Purpose of this blog

Dmitry Yudo aka Overlord, jack of all trades
David Lister aka Listy, Freelancer and Volunteer

Sunday, August 30, 2020

The Rockets Red Glare

The Northrop F-89 Scorpion was an odd aircraft. It was designed to combat the Russian bombers that were the principal risk to the US in the 1950s. The jet vaguely resembled a P-80 shooting star, with two crew, and a massive nose to house the radar. The first variants had fore and aft remote control gun turrets that were layed by the radar. This was done automatically. When the F-89D entered service, the planes were upgraded by removal of the guns, and gun sights, and the fitting of two huge pods on the wing-tips. These held fifty-two 'Mighty Mouse' rockets. Each rocket was of 70mm calibre and had four folding fins at the rear. The rockets were unguided. However, the radar of the plane was linked to a simple computer that gave a predicted track of the target and would fire the pilot requested number of rockets to hit the predicted flight path, and this was all done automatically. The fire control computer could be set for the target being wings level, or in a bank. A month after their conversion to the F-89D the 437th fighter-interceptor Squadron, based at Oxnard near Los Angeles, would get to use this technological wonder against a live enemy during the Battle of Palmdale.

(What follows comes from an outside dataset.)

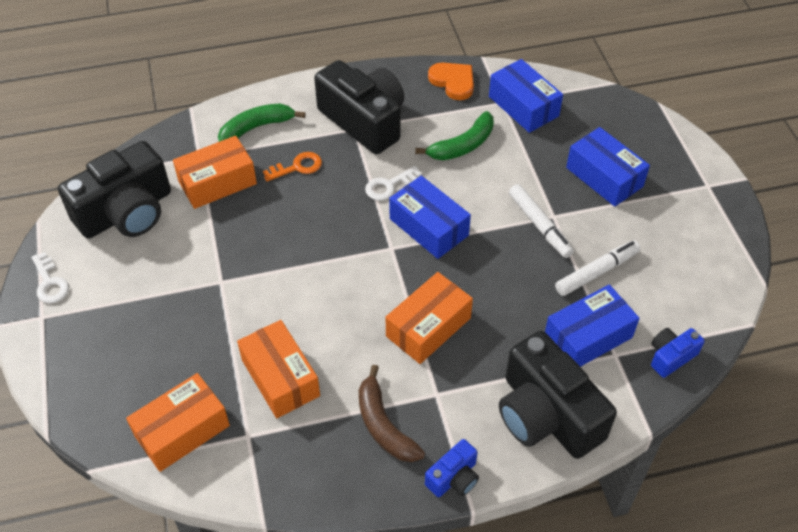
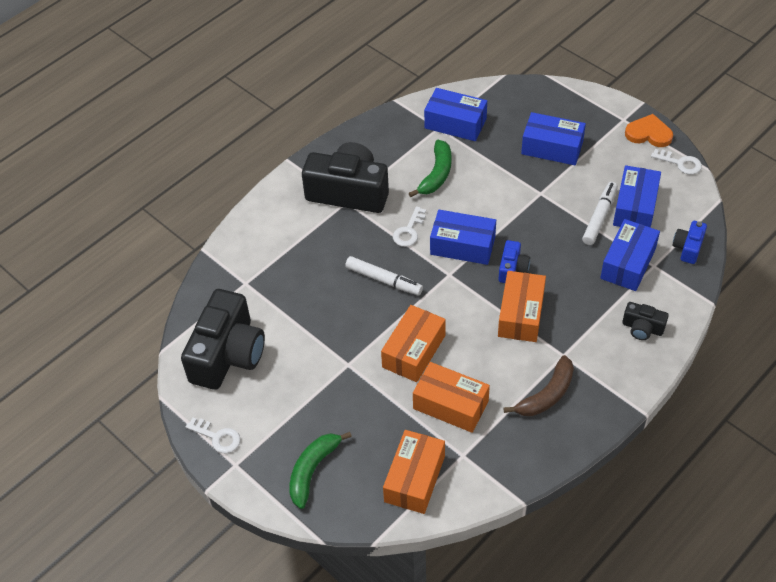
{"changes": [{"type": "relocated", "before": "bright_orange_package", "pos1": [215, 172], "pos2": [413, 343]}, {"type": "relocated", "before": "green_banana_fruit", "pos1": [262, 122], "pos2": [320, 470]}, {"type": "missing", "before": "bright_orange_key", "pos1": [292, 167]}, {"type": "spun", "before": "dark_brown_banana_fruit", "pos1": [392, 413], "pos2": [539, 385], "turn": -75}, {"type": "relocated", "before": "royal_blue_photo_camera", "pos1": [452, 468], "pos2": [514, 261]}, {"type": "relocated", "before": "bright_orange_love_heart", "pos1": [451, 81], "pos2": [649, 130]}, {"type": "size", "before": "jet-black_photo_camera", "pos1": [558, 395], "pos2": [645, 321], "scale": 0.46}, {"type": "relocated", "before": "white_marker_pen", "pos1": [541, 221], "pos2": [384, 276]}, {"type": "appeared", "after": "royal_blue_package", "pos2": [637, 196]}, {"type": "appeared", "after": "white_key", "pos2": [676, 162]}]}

F-89D Scorpion, the rocket pods are the large wing tip pods.

At 1134 on the 16th of August 1954 a radio-controlled drone took off from the US Navy's air station at Point Mugu. The drone was an F6F-5K Hellcat. These were regular F6F-5's modified with remote control. Painted bright red they were to be used as a target for the development of guided missiles such as the AIM-7 Sparrow. After the drone was airborne the controllers watched with horror as it refused to respond to commands, and conducted a climbing turn towards the Southeast, right towards Los Angeles. An out of control plane crashing into LA would of course cause untold havoc. So the Navy called for help from the Air Force. Two F-89D's of the 437th were scrambled these were flown by Lieutenant Hans Einstein and Lieutenant Richard Hurliman. They soon caught up with the Hellcat at around about 30,000ft. However, it was too late, the F6F, weaving all over the sky had entered Los Angeles air space.

F6F-5K Hellcat drone.

The two pilots easily kept up with the erratic Hellcat, first it headed turned Southwest, then Northeast, then entered a circle. Eventually, after several more direction changes, the F6F left the densely populated city. The pilots locked their radar's on and activated their automatic firing system. Which utterly failed. After several passes, the missiles had failed to be fired by the onboard computer, so the F-89D's had to switch to manual firing mode. However, they lacked any form of sight. The gun sights had been removed when the planes were upgraded to F-89D standard. The pilots then started making attack runs using dead reckoning. This was less of an issue as you might think, as the Mighty Mouse was notoriously inaccurate, so the presence of gunsights would have only been of moderate help. But if you ripple fired off enough rockets one will connect with the errant Red Drone.

The two pilots made their first attack, each firing forty-two rockets. Several of the rockets slammed into the drone and promptly failed to detonate. The pilots made another pass, launching a salvo of thirty-two rockets apiece. This time none hit. A final pass fired off the remaining thirty rockets each, again without any hits.

 Salvo of Mighty Mouse rockets being launched during development at China Lake facility.

The Mighty Mouse had a fuse on it that would disarm should the rocket fall below a certain speed. The idea was that when the rocket ran out of fuel and then decelerated the warhead would safe itself. Like just about everything else about the rocket, this system largely failed to meet expectations. Of the 208 rockets fired, only between thirteen and fifteen were recovered as inert. The remainder, which I remind you were fired around an altitude of 30,000ft spread themselves about the countryside, far and wide. Several houses suffered very near misses, with lumps of shrapnel ripping through the houses. One rocket hit a road just in front of a truck that was being driven by two people and shredded the front of the vehicle. However, the luckiest escape belonged to two co-workers who were having lunch in their truck. Due to the hot weather, they both decided to alight and finish their lunch break under a nearby tree. Moments after exiting the vehicle it received a direct hit from a rocket and was obliterated. Remarkably, although there was serious damage, and several very close misses no one was hurt by the rockets.

But worse was to come. One rocket was seen skipping along the ground, each time it impacted, the rocket efflux would cause a fire to start. many of the other rockets that hit the ground started fires. In the end, around 1,000 acres, and several oil pumps were in a raging inferno, which took 500 firefighters about a day and a half to extinguish. The fire nearly caused more devastation. At one point it had burned to under 100m of the Bermite Powder explosives plant before the fire was stopped.

Crash site of the Hellcat drone.

But what of the Hellcat? After the final pass by the F-89D's the drone continued on its merry way, and eventually crossed back over Los Angeles, and ran out of fuel crashing near Palmdale. The only damage it caused was to some telegraph wires along a road.